Berlin - Der Ex-Tennisprofi Andre Agassi weilt momentan in Berlin. Er nutzte die Gelegenheit um sein Buch "Open - Das Selbstporträt" vorzustellen.

Ex-Tennisstar Andre Agassi leidet unter den körperlichen Folgen seiner Profikarriere. “Ich bin 39 Jahre alt, aber mein Körper ist wie der eines 79-Jährigen“ sagte der Mann von Tennis-Queen Steffi Graf am Freitag in Berlin bei der Vorstellung seiner kürzlich erschienenen Autobiografie “Open - Das Selbstporträt“. Er habe häufig starke Rückenschmerzen und schlafe auf dem Fußboden, sagte der US-Amerikaner. Agassi, der mehrmals Platz eins der Weltrangliste erreichte, schilderte seine frühere Abneigung gegen den Tennissport. “Die meiste Zeit meines Lebens habe ich Tennis gehasst“, sagte Agassi. Sehr früh habe er sein Zuhause verlassen müssen, um eine Sport-Akademie zu besuchen. Dort sei es wie im Gefängnis zugegangen. “Mit 27 hatte ich den Tiefpunkt meines Lebens erreicht“, sagte Agassi. Erst nach dem Ende seiner Karriere 2006 habe er gelernt, was richtiger Erfolg sei.

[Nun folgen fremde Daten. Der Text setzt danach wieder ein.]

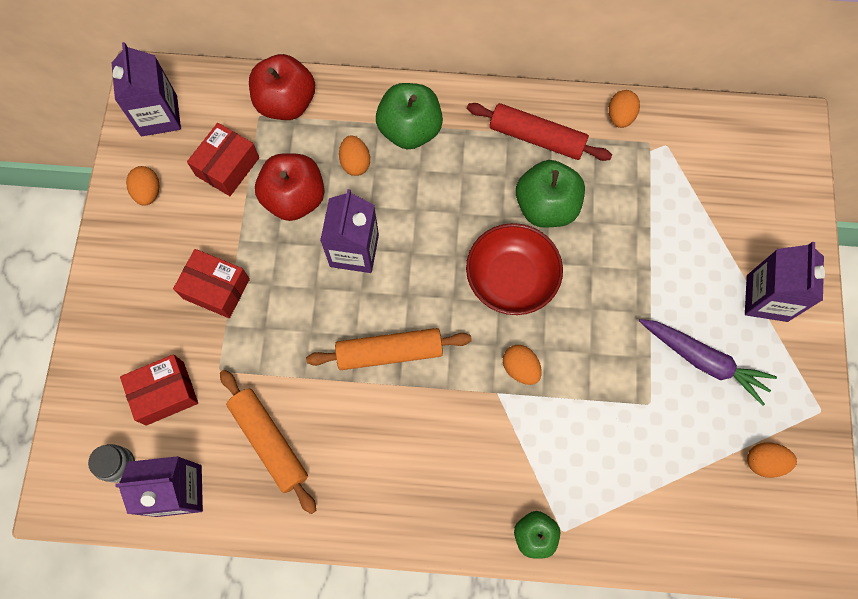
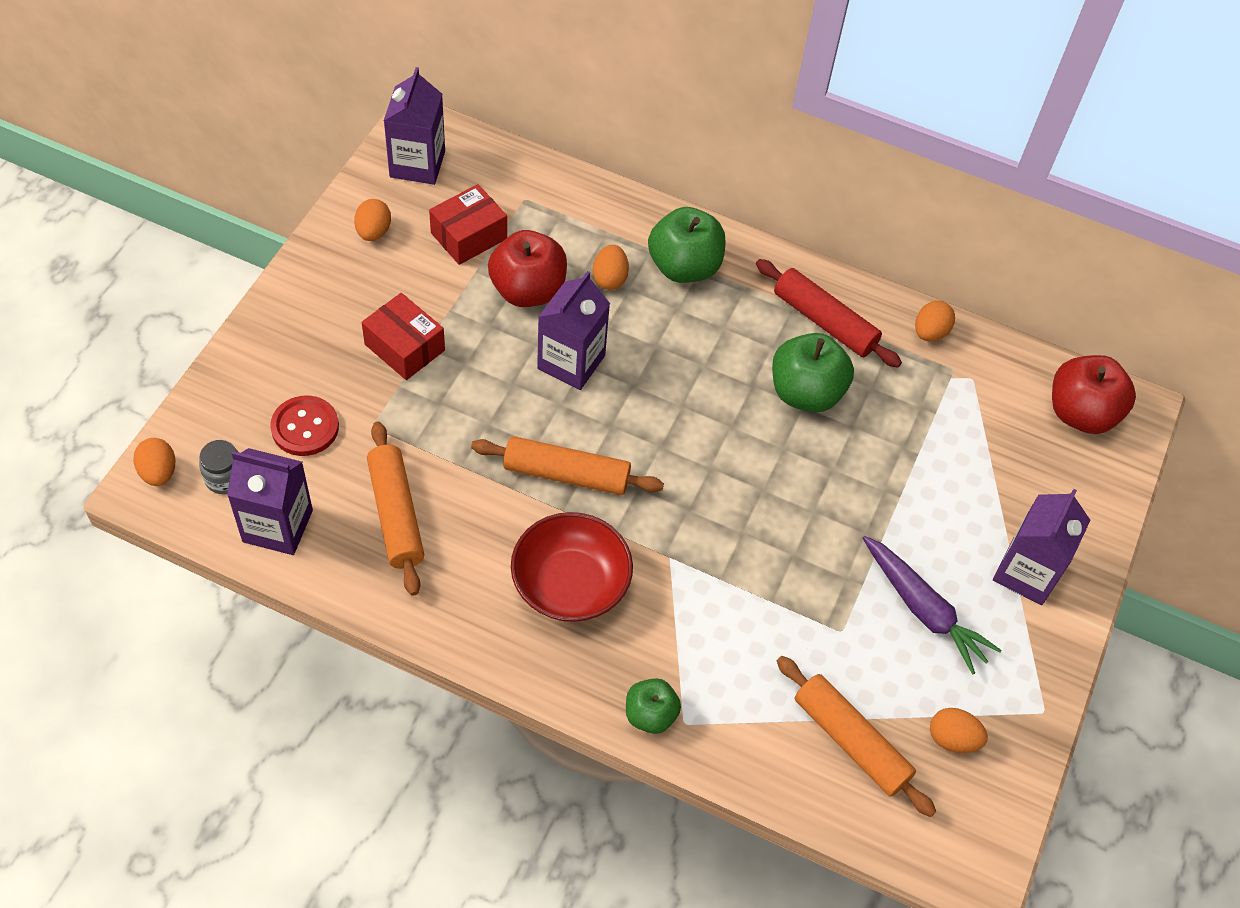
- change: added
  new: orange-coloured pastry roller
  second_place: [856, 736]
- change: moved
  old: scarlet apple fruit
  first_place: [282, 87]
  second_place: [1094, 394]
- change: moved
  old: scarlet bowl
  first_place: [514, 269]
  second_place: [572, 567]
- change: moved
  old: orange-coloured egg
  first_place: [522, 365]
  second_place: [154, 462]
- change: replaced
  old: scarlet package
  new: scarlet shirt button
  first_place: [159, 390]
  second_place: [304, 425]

Agassi vergleicht Tennis mit Einzelhaft

Agassi bezeichnete Tennis als einen Einzelkämpfersport, der Menschen vereinsamen lasse. “Wenn man in Einzelhaft sitzt, fängt man schnell an, mit sich selbst zu reden. Im Tennis ist es genauso. Es gibt keinen anderen Sport, bei dem die Leute auf dem Platz so viele Selbstgespräche führen“, sagte Agassi, der mit Steffi Graf zwei Kinder hat. Agassi betonte, dass sein Vater, der ihn zum Tennis gezwungen hatte, nichts bereue: “Er hat mir gesagt: Ich würde alles genauso machen, abgesehen davon, dass ich dich nicht Tennis spielen lassen würde. Ich würde dich Baseball oder Golf spielen lassen. Das kann man länger machen und bringt mehr Geld.“

Wirbel um Drogenkonsum und Toupet-Beichte

 Seit der Veröffentlichung der Agassi-Autobiographie hatte der Medienrummel um den 39-Jährigen stark zugenommen. In dem Buch schildert Agassi die Schattenseiten seines Lebens. Für Schlagzeilen sorgte unter anderem Agassis Geständnis, in den 90er Jahren Drogen genommen zu haben. Außerdem beichtete er, über Jahre hinweg ein Toupet getragen zu haben.